At the very end of Philosopher's Stone we are told the following:

notes were handed out to all students, warning them not to use magic over the holidays ("I always hope they'll forget to give us these," said Fred Weasley sadly);

This makes it seem like not giving out the notes would have made some sort of difference. However, that should not be the case. Underage wizards using magic outside of school is not (merely) a violation of a school rule; it's a violation of the law. As we find out from Mafalda Hopkirk in Chapter Two of Chamber of Secrets:

As you know, underage wizards are not permitted to perform spells outside school, and further spellwork on your part may lead to expulsion from said school (Decree for the Reasonable Restriction of Underage Sorcery, 1875, Paragraph C).

Given that this is an actual law, using magic would be a violation of the law whether or not the school happened to send home a reminder. So Fred's hope seems misplaced. Even if the school forgot to give them the notes he still wouldn't be allowed to do magic.

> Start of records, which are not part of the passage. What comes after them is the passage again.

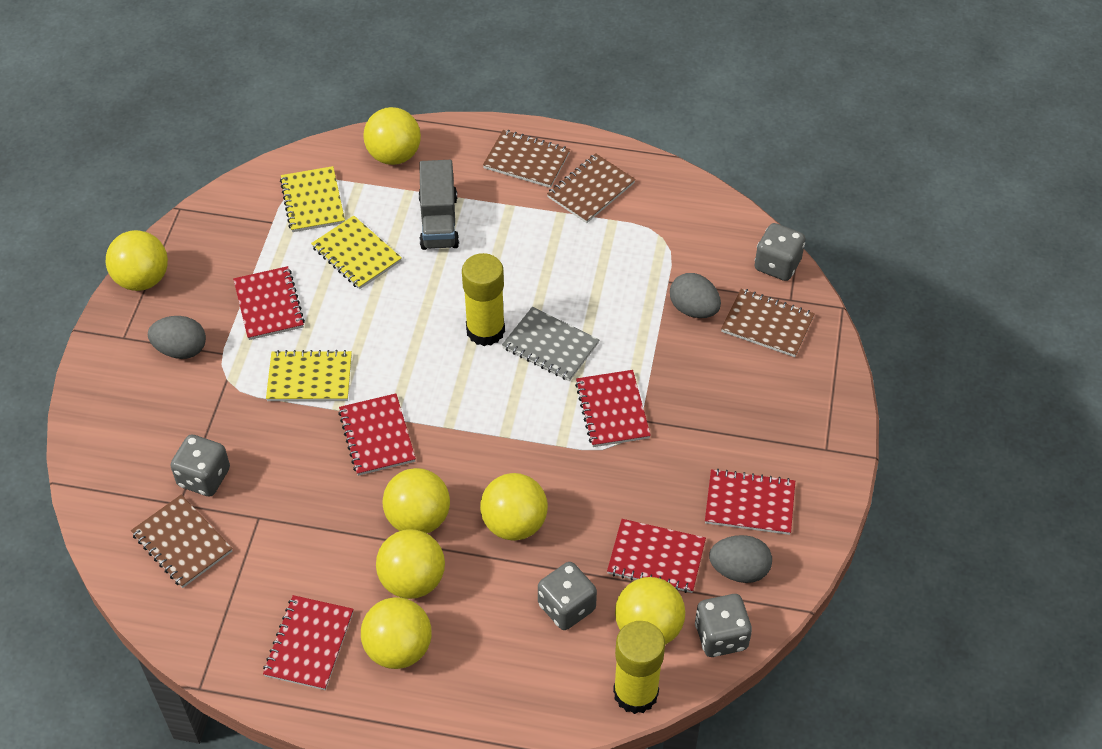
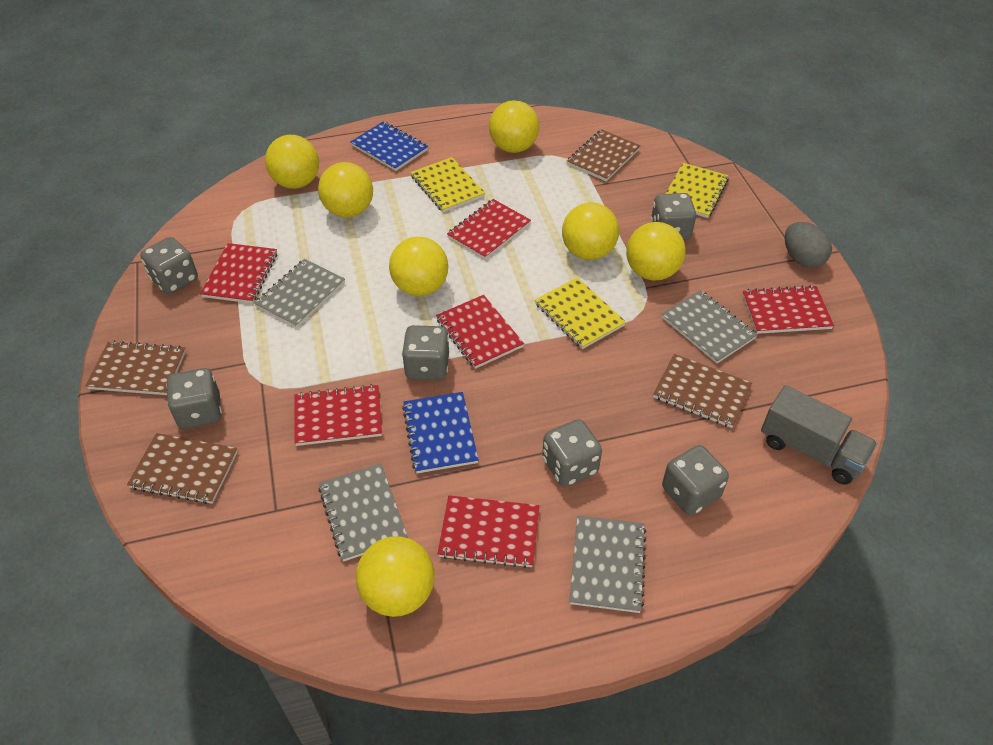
blue notebook: 0 -> 2
grey dice: 4 -> 6
grey egg: 3 -> 1
grey notebook: 1 -> 4
yellow glue stick: 2 -> 0

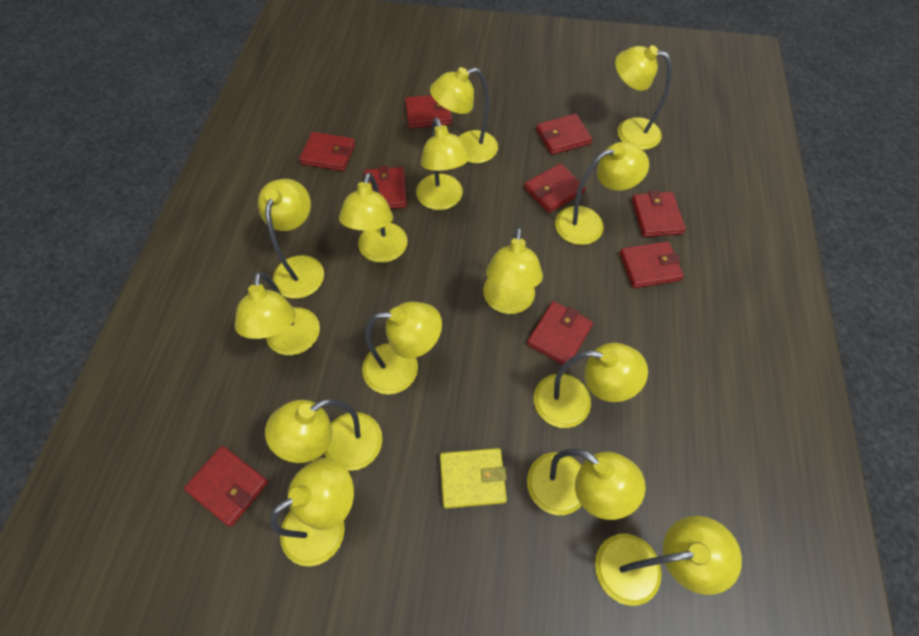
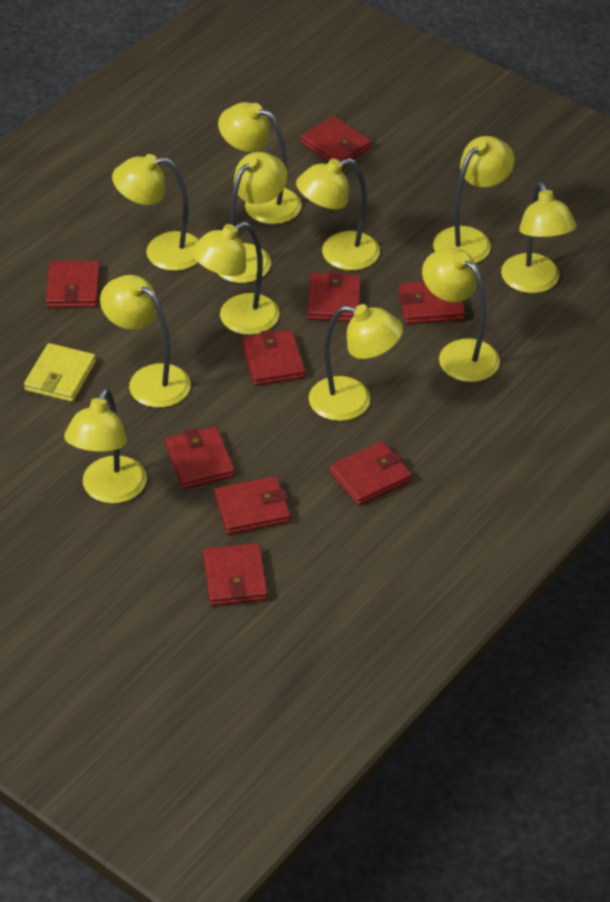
yellow lamp: 14 -> 11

Now it is possible that the notes are for the benefit of the parents/guardians, with the point being to remind them to keep an eye on their underage children. However, that hardly seems useful. A student could simply not give the note to his/her parents/guardian. Indeed that seems to be exactly what Harry did:

"Oh, I will," said Harry, and they were surprised at the grin that was spreading over his face. "They don't know we're not allowed to use magic at home. I'm going to have a lot of fun with Dudley this summer...."

Moreover, the law against underage magic seems to be sufficiently well-known that wizarding families wouldn't suddenly forget about it just because they didn't get a reminder from Hogwarts. If Mrs. Weasley caught Fred doing magic I highly doubt she would be swayed by his argument that the school didn't send home any notes that year.

Is there some other purpose that the notes serve such that Fred would not want them to be given out? Otherwise, why does he care?

2 Answers 2


If the notes are not given out, then presumably Fred could conceivably claim that they were not made aware of the rule. In that case, they would not be at fault for doing magic, because they can blame the school for not telling them. Also, if they consistently give out these reminders, and then one year do not, then it's perfectly reasonable to think that it no longer applies.

In any case, if the school did not give them these notes, then Fred could in theory claim that he was not made aware of the rule / thought that it no longer applied, because the school did not carry through on its requirement to let them know about it. Fred, being Fred, would be able to wreak some minor havoc using magic, and then finagle his way out of trouble by blaming the school.

  • 2
    He was made aware the previous two years.
    – Alex
    Apr 15, 2019 at 20:59

Because otherwise the Muggle-born first years would not know about the rule and would do what children usually do. That would be comedy gold for Fred.

Muggle-borns do not have any contacts in the wizarding world to tell them of these rules, and may not work out the connection between the whole secret-entrance stuff (think Diagon Alley and Platform 9 3/4) and the reason behind it all. Harry had to be explicitly told by Hagrid.

So if a first-year Muggle-born goes home without knowing of this rule, they will show off to friends and family, because it's easy attention, there may be peer pressure involved and they won't know of the secrecy laws. Sounds like a no-brainer to the Muggle-born.

This in turn would lead to a whole bunch of chaos. Fred and George are fairly big fans of pranks, breaking rules and causing chaos at this point, and these sorts of incidents would give them a good laugh.

  • 1
    This is cute, but it needs canon evidence.